A role model for Filipinos

  • September 3, 2015
A role model for Filipinos

Ramon Maluping wins Overseas Filipino Worker award.

I strongly believe that intelligence is not a privilege; it is a gift, to be used for the good of mankind.

Ramon Maluping

Ramon Maluping has just been named the first recipient of the Huwarang (Outstanding) Overseas Filipino Worker. The award is sponsored by a range of partners, including Christian Broadcasting Networks Asia and Filipino migrant organisations, and is open to Filipinos around the world. Ramon was selected for the award because he was judged to have made a significant impact on the lives of his family, his community and the people he works with overseas.

Ramon [2005] says the award’s emphasis on inspiring others matches that of the Gates Cambridge Scholarship. “Gates Cambridge emphasises leadership and improving the lives of others. It is not just an academic scholarship and that message is something that is very important to me,” he says.

Ramon has overcome significant challenges in his life to get where he is now. Born in a small village in the Philippines not far from Manila, he is the youngest of six children. When he was three years old his mother died at the age of just 41. His father, who only had a temporary job on the railway, found it difficult to cope. By the age of six Ramon was working alongside his school studies. He sold sweets at school and chickens and vegetables at the market in the holidays and cleaned his cousins’ houses in return for money.  He says he wasn’t asked to do so, but felt the need to help his family. His older siblings worked too and he says they were good role models for him as was his aunt who helped raise the children.

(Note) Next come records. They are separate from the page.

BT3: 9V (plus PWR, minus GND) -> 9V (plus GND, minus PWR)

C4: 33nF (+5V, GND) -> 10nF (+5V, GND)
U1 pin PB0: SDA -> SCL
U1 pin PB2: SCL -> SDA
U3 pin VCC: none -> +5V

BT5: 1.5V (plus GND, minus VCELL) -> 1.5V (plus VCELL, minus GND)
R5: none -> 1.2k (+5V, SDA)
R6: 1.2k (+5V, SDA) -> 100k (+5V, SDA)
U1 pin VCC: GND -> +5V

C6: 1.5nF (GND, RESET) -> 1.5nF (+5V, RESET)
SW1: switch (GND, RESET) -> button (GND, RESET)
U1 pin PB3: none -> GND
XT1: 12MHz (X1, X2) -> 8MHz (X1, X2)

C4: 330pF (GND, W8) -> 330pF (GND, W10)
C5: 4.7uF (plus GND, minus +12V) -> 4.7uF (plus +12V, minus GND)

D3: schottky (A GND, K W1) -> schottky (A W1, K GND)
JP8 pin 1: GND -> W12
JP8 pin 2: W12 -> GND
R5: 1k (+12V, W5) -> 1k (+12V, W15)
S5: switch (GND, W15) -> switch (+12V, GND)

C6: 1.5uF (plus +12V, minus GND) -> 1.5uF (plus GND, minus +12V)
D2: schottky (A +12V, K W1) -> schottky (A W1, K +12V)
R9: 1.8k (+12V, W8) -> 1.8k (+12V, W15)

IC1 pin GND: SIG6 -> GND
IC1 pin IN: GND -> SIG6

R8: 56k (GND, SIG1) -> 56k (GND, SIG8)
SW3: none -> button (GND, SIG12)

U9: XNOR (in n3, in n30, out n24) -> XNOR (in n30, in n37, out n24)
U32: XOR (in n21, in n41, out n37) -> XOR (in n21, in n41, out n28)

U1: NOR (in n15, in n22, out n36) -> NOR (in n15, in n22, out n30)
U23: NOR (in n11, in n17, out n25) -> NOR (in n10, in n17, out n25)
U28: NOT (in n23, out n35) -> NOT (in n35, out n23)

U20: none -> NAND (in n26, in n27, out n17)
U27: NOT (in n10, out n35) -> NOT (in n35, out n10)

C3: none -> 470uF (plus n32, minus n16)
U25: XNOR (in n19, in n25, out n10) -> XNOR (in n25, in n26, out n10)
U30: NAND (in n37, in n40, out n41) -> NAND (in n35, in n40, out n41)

From an early age he tried to focus on being positive and he put his efforts into working hard at his studies, realising his academic ability could be of benefit to his family. He was top of his class at primary school and was offered a scholarship to a private secondary school, but he turned it down because he didn’t want to start it and then find out he didn’t have the funding to continue. However, he continued to excel at the public secondary school he attended.  He was elected class officer from his first to his fourth year of high school and led different academic and social organisations, such as the science and maths clubs. In his final year he was elected president of the school’s student council and won the Gerry Roxas Foundation Leadership Award as a result.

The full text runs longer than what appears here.